This week, I sit down with Fang Yu, cofounder and CTO of DataVisor, where she focuses on big data for security. We talk about the current state of the fraud landscape, how fraudsters are evolving, and how data analytics and behavior analysis can help defend against—and prevent—attacks.
Here are some highlights from our chat:
Challenges in using supervised machine learning for fraud detection
In the past few years, machine learning has taken a big role in fraud detection. There are a number of supervised machine learning techniques and breakthroughs, especially for voice, image recognition, etc. There's also an application for machine learning to detect fraud, but it's a little challenging because supervised machine learning needs labels. It needs to know what good users and bad users look like, and to know what good behavior is, what bad behavior is; the problem in many fraud cases is that attackers constantly evolve. Their patterns change very quickly, so in order to detect an attack, you need to know they will do next.
That is ultimately hard, and in some cases—for example, financial transactions—it is too late. For supervised machine learning, you will have a charge back label from the bank because someone sees their credit card got abused and they called the bank. That's how you get the label.

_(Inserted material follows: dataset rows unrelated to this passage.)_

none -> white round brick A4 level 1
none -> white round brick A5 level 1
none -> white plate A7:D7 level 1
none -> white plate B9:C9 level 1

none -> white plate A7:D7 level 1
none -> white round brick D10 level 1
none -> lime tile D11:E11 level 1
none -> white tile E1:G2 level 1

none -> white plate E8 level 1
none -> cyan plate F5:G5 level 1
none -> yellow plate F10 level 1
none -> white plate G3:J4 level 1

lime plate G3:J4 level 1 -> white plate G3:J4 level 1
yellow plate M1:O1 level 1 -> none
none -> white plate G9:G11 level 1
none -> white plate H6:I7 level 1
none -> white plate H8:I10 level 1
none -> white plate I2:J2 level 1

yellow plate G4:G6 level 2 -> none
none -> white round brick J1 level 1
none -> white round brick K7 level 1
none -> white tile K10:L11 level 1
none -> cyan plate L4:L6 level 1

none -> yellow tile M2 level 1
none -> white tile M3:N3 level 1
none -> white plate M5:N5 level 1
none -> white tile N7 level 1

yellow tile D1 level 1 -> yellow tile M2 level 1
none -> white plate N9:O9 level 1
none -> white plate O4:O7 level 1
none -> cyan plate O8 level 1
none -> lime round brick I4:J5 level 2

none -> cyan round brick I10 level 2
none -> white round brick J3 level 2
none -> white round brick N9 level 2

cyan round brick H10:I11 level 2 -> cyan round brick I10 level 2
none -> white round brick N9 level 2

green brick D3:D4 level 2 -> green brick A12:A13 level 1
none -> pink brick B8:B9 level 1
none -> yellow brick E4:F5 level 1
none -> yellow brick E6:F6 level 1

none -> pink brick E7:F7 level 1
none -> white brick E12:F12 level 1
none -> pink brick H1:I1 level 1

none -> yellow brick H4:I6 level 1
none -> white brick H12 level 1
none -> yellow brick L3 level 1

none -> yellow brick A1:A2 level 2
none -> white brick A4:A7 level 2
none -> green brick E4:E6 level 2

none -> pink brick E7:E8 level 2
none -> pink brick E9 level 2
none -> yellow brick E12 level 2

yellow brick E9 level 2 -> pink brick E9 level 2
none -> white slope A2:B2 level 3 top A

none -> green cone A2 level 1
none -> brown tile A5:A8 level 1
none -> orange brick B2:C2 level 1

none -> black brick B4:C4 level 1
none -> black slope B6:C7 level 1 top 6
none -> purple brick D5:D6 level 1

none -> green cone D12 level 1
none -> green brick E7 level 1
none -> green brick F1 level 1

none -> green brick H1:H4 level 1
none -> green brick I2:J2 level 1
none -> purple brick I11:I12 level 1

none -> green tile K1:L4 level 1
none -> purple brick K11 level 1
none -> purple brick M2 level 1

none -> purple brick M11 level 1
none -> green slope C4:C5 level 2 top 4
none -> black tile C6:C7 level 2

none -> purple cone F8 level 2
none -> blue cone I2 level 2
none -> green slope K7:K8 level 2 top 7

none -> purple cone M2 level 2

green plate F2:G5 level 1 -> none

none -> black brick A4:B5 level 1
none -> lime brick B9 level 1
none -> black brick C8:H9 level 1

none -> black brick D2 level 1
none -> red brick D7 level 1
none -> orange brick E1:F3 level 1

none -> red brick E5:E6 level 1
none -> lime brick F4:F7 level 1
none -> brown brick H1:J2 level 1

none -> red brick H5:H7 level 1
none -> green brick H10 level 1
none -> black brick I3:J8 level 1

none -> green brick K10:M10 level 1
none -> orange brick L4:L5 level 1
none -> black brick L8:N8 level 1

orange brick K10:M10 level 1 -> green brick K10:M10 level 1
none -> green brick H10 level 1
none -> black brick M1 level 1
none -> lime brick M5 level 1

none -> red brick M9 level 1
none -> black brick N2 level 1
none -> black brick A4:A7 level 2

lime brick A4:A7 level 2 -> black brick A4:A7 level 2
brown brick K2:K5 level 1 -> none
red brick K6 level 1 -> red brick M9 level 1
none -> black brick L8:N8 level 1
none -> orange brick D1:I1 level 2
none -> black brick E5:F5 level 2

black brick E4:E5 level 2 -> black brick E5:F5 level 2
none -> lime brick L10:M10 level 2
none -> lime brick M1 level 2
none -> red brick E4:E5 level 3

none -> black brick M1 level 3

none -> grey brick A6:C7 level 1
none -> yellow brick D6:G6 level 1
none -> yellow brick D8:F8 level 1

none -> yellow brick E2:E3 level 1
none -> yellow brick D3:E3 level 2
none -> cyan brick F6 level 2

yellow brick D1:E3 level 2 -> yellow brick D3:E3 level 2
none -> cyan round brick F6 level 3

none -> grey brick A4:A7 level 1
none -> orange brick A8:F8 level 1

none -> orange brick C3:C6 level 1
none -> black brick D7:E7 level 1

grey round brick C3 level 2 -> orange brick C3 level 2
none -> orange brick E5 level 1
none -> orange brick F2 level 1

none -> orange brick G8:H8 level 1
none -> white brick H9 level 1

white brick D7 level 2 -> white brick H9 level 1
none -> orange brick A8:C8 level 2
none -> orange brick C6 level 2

But that happens well after the actual transaction takes place, sometimes even months later, and the damage is already done. And moving forward, by the time you have a model to train to prevent it from happening again, the attacker has already changed his or her behavior. Supervised machine learning is great, but when applied to security, you need a quicker and more customized solution.
An unsupervised machine learning approach to identify sleeper cells
At DataVisor, we actually do things differently from the traditional rule-based or supervised machine learning-based approaches. We do unsupervised detection, which does not need labels. So, at a high-level, today's modern attackers do not use a single account to conduct fraud. If they have a single account, the fraud they can conduct is very limited. What they usually do is construct an army of fraud accounts, and then either do a mass registration or conduct account takeovers, then each of them will commit a little fraud. They can do spamming, they can do phishing, they can do all types of different bad activities. But together, because they have many accounts, they conduct attacks at a massive scale.
For DataVisor, the approach we take is called an unsupervised approach. We do not look at individual users anymore. We look at all the users in a holistic view and uncover their correlations and linkages. We use graph analysis and clustering techniques, etc., to identify these fraudsters' rings. We can identify them even before they have done anything, or while they are sleeping, so we call them "sleeper cells."
The big payoff of fraudulent faking
Nowadays, we actually see fraud becoming pretty complex and even more lucrative. For example, if you look at e-commerce platforms, they sometimes offer reviews. They let users rate, like, and write reviews about products. And all of these can be leveraged by the fraudsters—they can write fake reviews and incorporate bad links in the writeups in order to promote their own products. So, they do a lot of fake likes to promote.
Now, we also see a new trend going from the old days of having fake impressions, fake clicks now to actual fraudulent installs. For example, in the old days, when a gaming company had a new game coming out, they would purchase users to play these games—they would pay people like $50 dollars to play an Xbox game. Now, many of the games are free, but they need to drive installs to improve their rank in app stores. These gaming providers rely on app marketing, purchasing the users from different media sources, which can be pretty expensive—a few dollars per install. So, the fraudsters start to emulate the users and download these games. They are pretending they are media sources and cashing in by just downloading and playing the games. That payoff is 400 times more than that of a fake click or impression.
The future of fraudsters and fraud detection
Fraudsters are evolving to look more like real users, and it's becoming more difficult to detect them. We see them incubate for a long time. We see them using cloud to circumvent IP blacklists. We see them skirting two-factor authentication. We see them opening apps, making purchases, and doing everything a real, normal user does. They are committing fraud at a huge scale across all industries, from banking and money laundering to social, and the payoff for them is equally as massive. If they are evolving, we need to evolve, too. That's why new methods, such as unsupervised machine learning, are so critical to staying ahead of the game.